Whether the crash of the Concorde was caused by an exploding engine, exploding tire or debris puncturing the fuel tanks is irrelevant as in any of these cases, it was the proximity of the landing-gear, fuel-tanks and engines that led to the rapid spread of the fire. It was this combination which allowed the events which led to the horrible loss of life of the Concorde passengers (in this particular case) to occur with such swiftness.
However, the real culprits behind the deaths of the Concorde victims and so many others is only indirectly the combination of landing-gear, fuel tanks and engines. It is rather an informal combination of men who would rather do what their superiors tell them because they fear losing their jobs, because they value what they conceive to be a secure and stable job more than the lives of their fellow-men.
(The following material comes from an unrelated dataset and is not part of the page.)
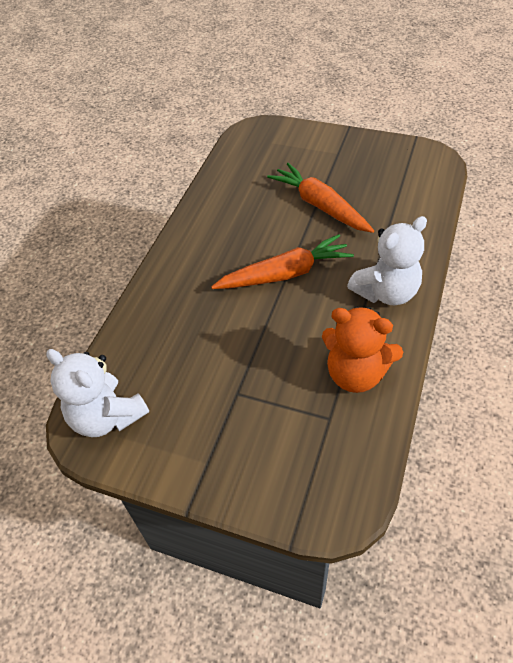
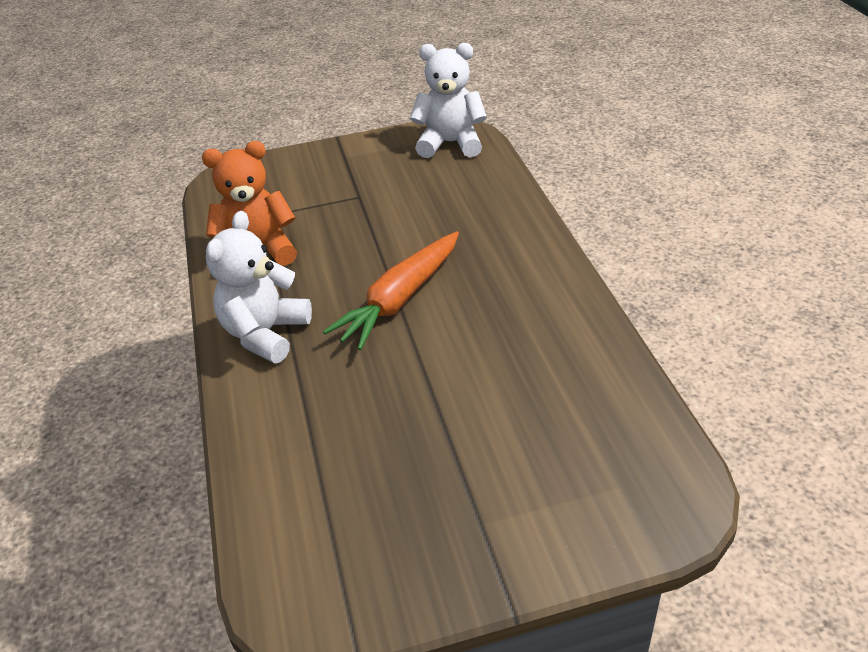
camera: 145 degrees right, 10 degrees down
(320, 206) = (429, 404): orange carrot -> none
After-all most of those who die are unknown to most of us. Wasn't it precisely this facelessness of victims that allowed those who knew about it to allow so many to perish in so many concentration camps whether in Russia under Stalin, in Cambodia under the Khmer Rouge, in Germany under Hitler, to name only three countries?
The problem we are faced with has been and remains more than one of aircraft safety; we are lacking honesty, integrity and morality in many places of industry and government. We may not be able to change others, but we can change the way we act and the way we live. The future always starts now and is dependent on whether we make moral and ethical decisions or not. Those in the aircraft industry / government who have made unethical, immoral, self-interested decisions are to blame for the situation we are facing now, but it isn't limited to them. Those who have known about Burnelli and have chosen to do nothing because they believe that they are powerless are to blame too. But blame doesn't achieve anything unless those who are to blame recognize their mistakes and change their ways. Is life only about money or is there more to it than meets the eye? What can I do?
There isn't a single contribution to the betterment of society that is too small to be valued. Every little bit counts. How are you going to live your life?